I'd add to that. I mean, we already acknowledge that adding 592 megawatts at zero upfront capital cost is great for customers and produces a lot of billhead room for a lot of the other investments investing in kind of 500 million capital on an annual basis. But as Crystal points out, data centers also help in that regard too, from a billhead perspective. And so I think it just makes great sense. And again, we look forward to the discussion with the commission on a going forward basis.
So when I circle that with the using of 2024 as the base for the growth rate and CAPEX actually increased with no incremental equity, I would have expected that the data center could, the revenues coming in, the incremental revenues coming in from the data center over the longer term could have filled some of that gap such that the earnings power would at least stay flat if not go higher. What in that kind of equation am I overlooking or missing?
Well, I don't think you're overlooking anything except the backing up to when does it go into our right now we are at an LOI stage with these folks. So we're going to work them through the pipeline to get to a service agreement. And once we have a service agreement, that means we are both at a common understanding of what that means for both parties. And that's the point it would go into our financial plan. So that's why we consider it incremental upside to our plan today. And we're working hard here in 25 to convert that from an LOI stage to an actual service agreement.
Okay. Okay. Thank you.
Thanks, Matt. You have a follow-up question from the line of Dillon Lipnick with Lindenburg.
Hey, guys. Dillon, welcome back. I just want to follow up on the wildfire talk and the strict liability you mentioned. So I wasn't aware that inverse combination exists in either state. So what was the context of the liability you mentioned? And is the legal standard negligence for wildfires or the state's use of inverse condemnation standard with strict liability?
Yeah, the inverse condemnation is not used in Montana for any wildfire related issues to date. What we're trying to do, I think in all states, many utilities are trying to do this. There's a responsibility, if you will, for economic damages. Been in business for 100 years, happy to any economic damages to provide that. And we, our insurance carriers, should be able to provide that to people. What we're trying to avoid is non-economic damages and punitive damages. And that's the intent of what we're trying to do legislatively.
And Dillon, I think that it's also important to recognize the inverse condemnation statute is all around eminent domain. It's not around wildfire.
Okay. Awesome. Yeah, that answers my point there. Appreciate it, guys. Yeah, thank you. Thanks,
Dillon. At this time, we have came to the conclusion of our Q&A session. I will now hand the call back over to Brian Bird for any closing remarks.

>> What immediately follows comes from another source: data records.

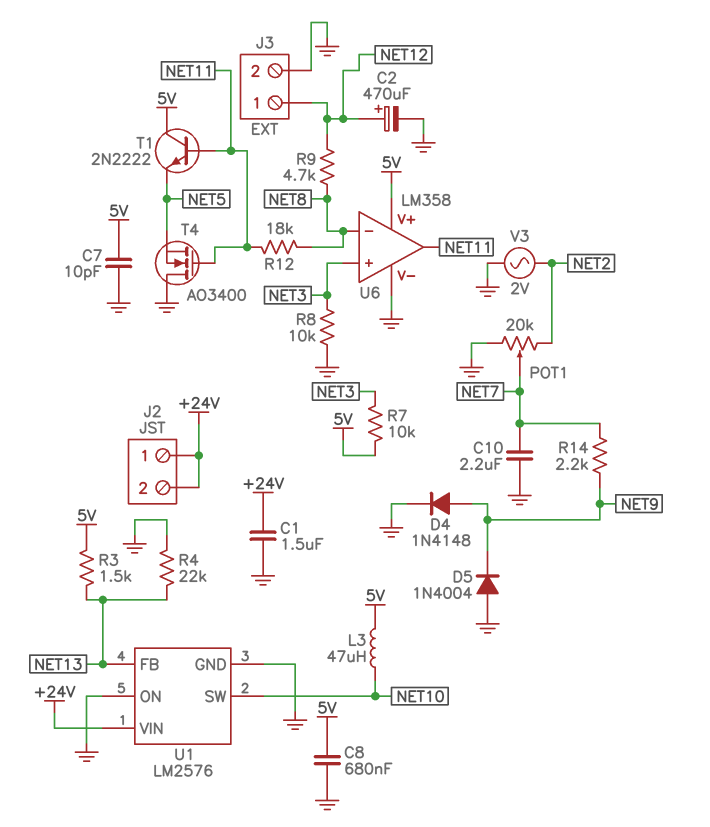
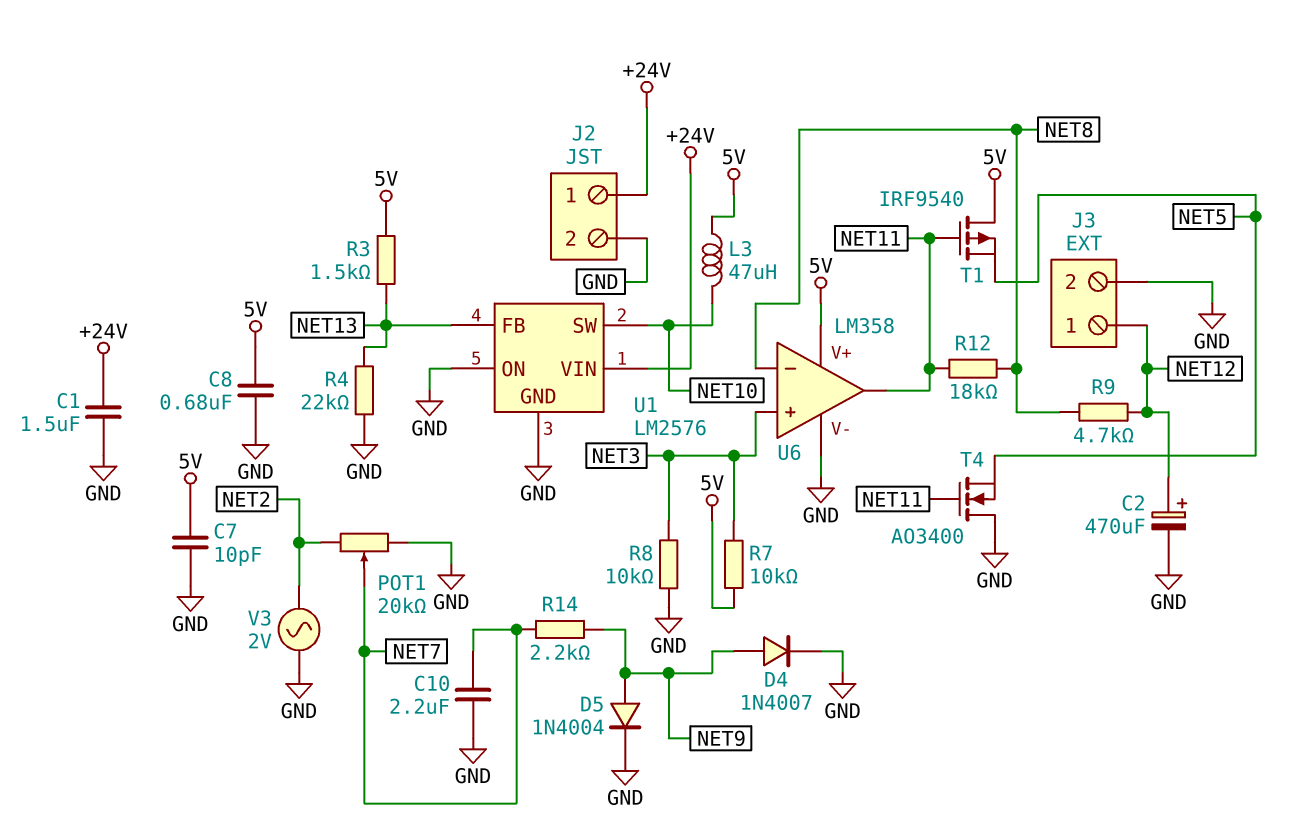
D4: diode 1N4148 (A NET9, K GND) -> diode 1N4007 (A NET9, K GND)
D5: diode 1N4004 (A GND, K NET9) -> diode 1N4004 (A NET9, K GND)
J2 pin 2: +24V -> GND
T1: NPN 2N2222 (B NET11, C 5V, E NET5) -> PMOS IRF9540 (G NET11, D 5V, S NET5)

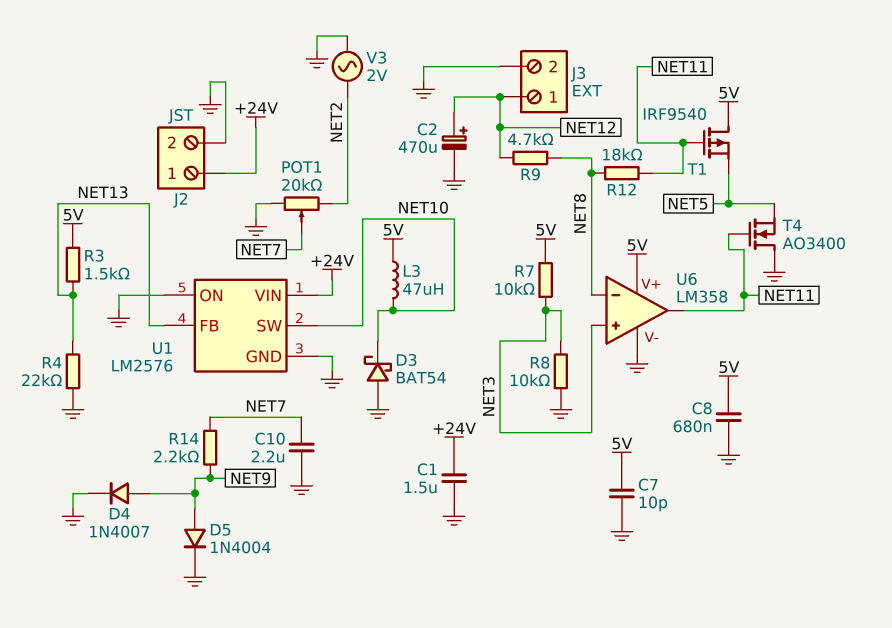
D3: none -> schottky BAT54 (A GND, K NET10)

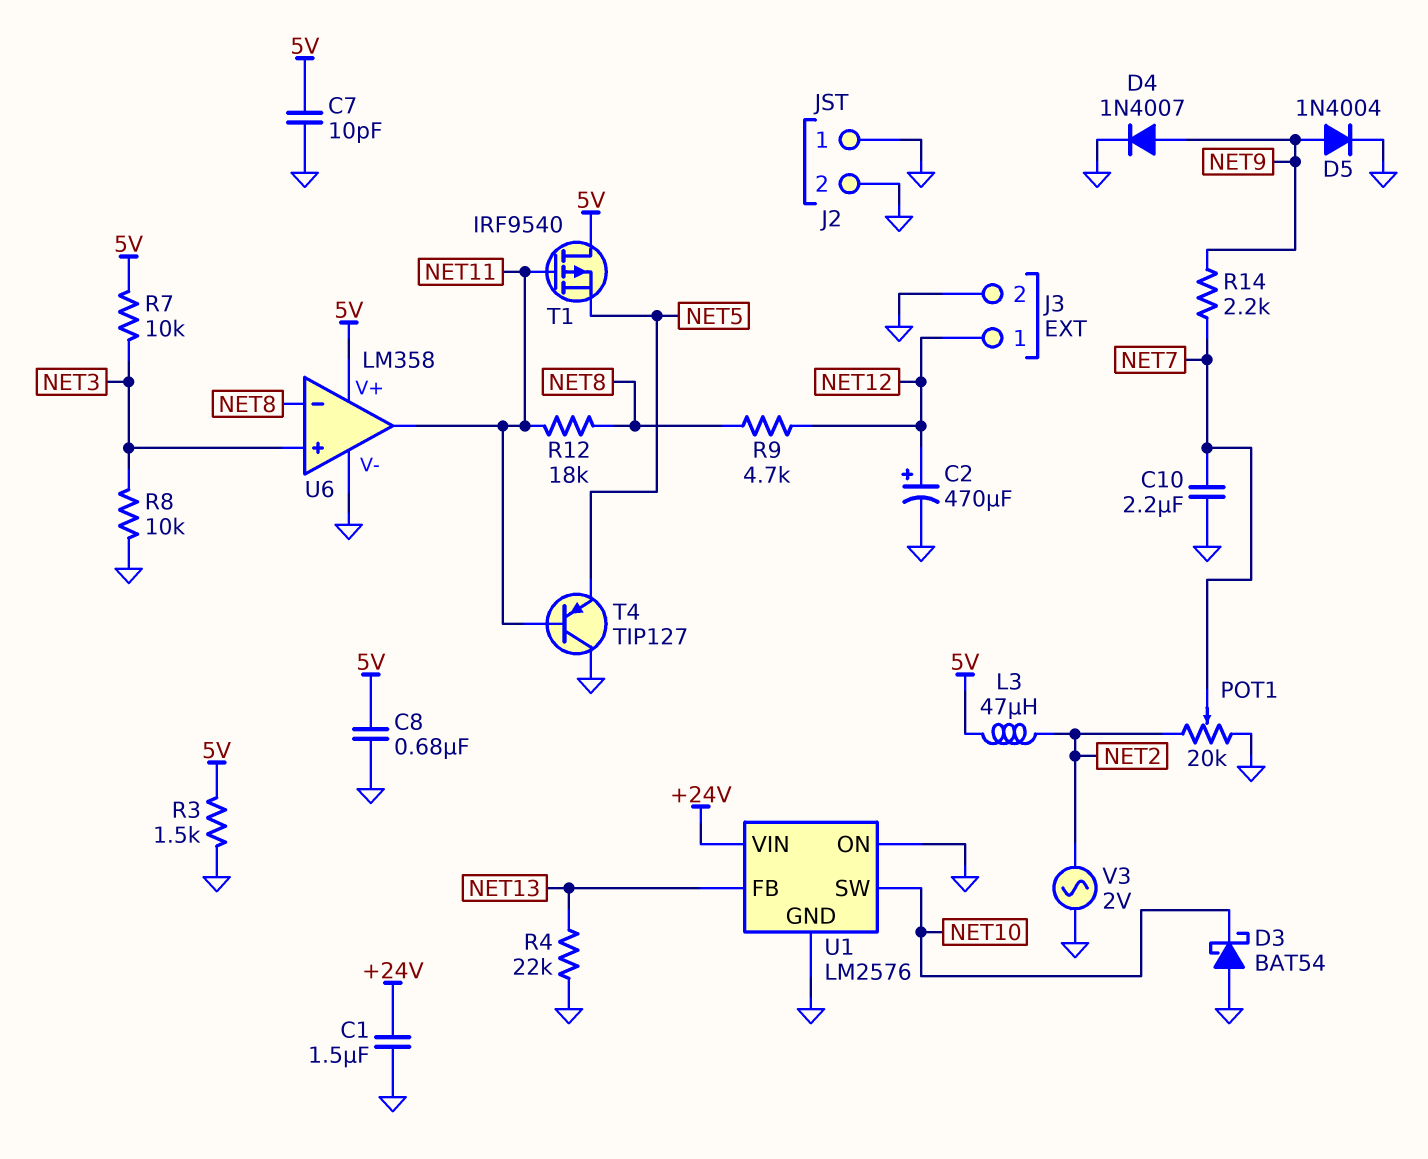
J2 pin 1: +24V -> GND
L3: 47uH (5V, NET10) -> 47uH (5V, NET2)
R3: 1.5k (5V, NET13) -> 1.5k (5V, GND)
T4: NMOS AO3400 (G NET11, D GND, S NET5) -> PNP TIP127 (B NET11, C GND, E NET5)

Thank you. Just, hey, appreciate the questions today. It's helpful, obvious, for all investors to hear your questions. And I'll just give this chance to continue to expand upon our presentation today. And again, we had a very, very good 2024. We have a lot of work to do in 2025, but we want to continue to provide good outcomes for, obviously, not just customers, employees, but our investors as well. Thank you guys very much.
This concludes today's call. Thank you for joining. You may now disconnect your lines.